That infrastructure includes building much more powerful computers stacked with thousands of graphics processing units (GPUs), components that are ideal for training or testing AI large language models like ChatGPT.
He’d like to see that class of machine built in Canada, funded by governments, so public entities have the digital firepower to keep up with the private tech giants they’ll be tasked with monitoring or regulating.
“I think the government will need to understand at some point, hopefully as soon as possible, that it’s important for them to have that muscle,” said Bengio.
Bengio says such a supercomputing resource would cost about a billion dollars, and when he pitched the idea to governments in Canada, the response so far has been, “‘We are listening.”
“It’s a lot of money,” he acknowledged.
U.K. investing big
Other governments around the world, though, are already spending a lot of money to build more powerful public computers for AI, notably in the United Kingdom, which last fall announced one called Isambard-AI that would be built at the University of Bristol as part of a £900 million plan to “transform the U.K.’s computing capacity.”

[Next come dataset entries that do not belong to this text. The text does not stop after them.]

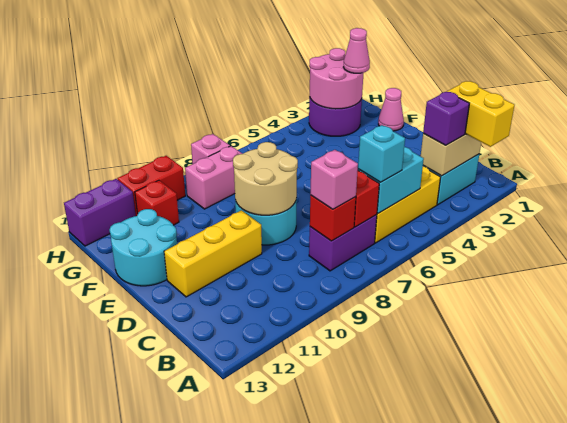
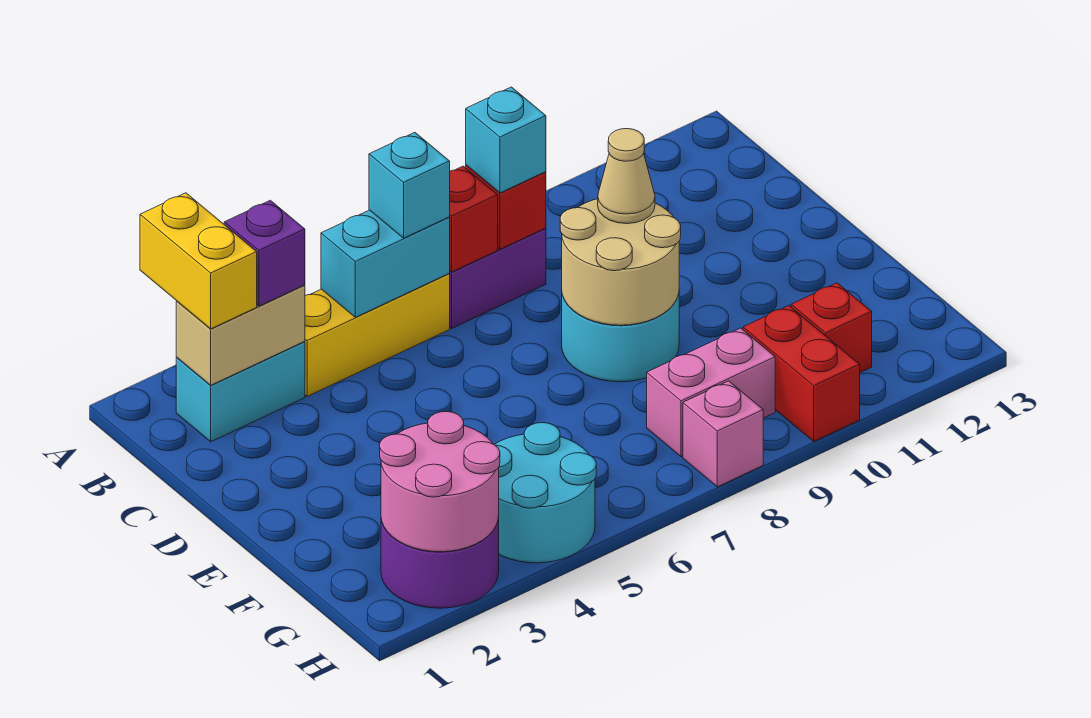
pink brick B8 level 3 -> cyan brick B8 level 3
none -> tan cone D9 level 3
yellow brick D10:D12 level 1 -> none
cyan round brick E12:F13 level 1 -> cyan round brick G4:H5 level 1
pink cone F1 level 1 -> none
pink cone G2 level 3 -> none
red brick H10:H11 level 1 -> red brick G10:H10 level 1
purple brick H12:H13 level 1 -> none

That computer would be 10 times faster than anything else now operating in the U.K. and about 20 times faster than the most powerful publicly accessible supercomputer in Canada, the Narval, housed at Montreal’s École de technologie supérieure, according to the director of the organization that runs it, Calcul Québec’s Suzanne Talon.
The non-profit, funded by Ottawa, the province, and academia, is one of five National Host Sites, called clusters, for Canadian public supercomputers, along with other installations at universities in Victoria, Vancouver, Waterloo, and Toronto.
Between its two supercomputers, Narval and Beluga, Calcul Québec currently has a total of 1,300 GPUs available to university researchers in Canada.
But that’s dwarfed by tech giants like Meta, which alone plans to have the equivalent of 600,000 of those GPUs on hand by the end of the year as it tries to develop artificial general intelligence.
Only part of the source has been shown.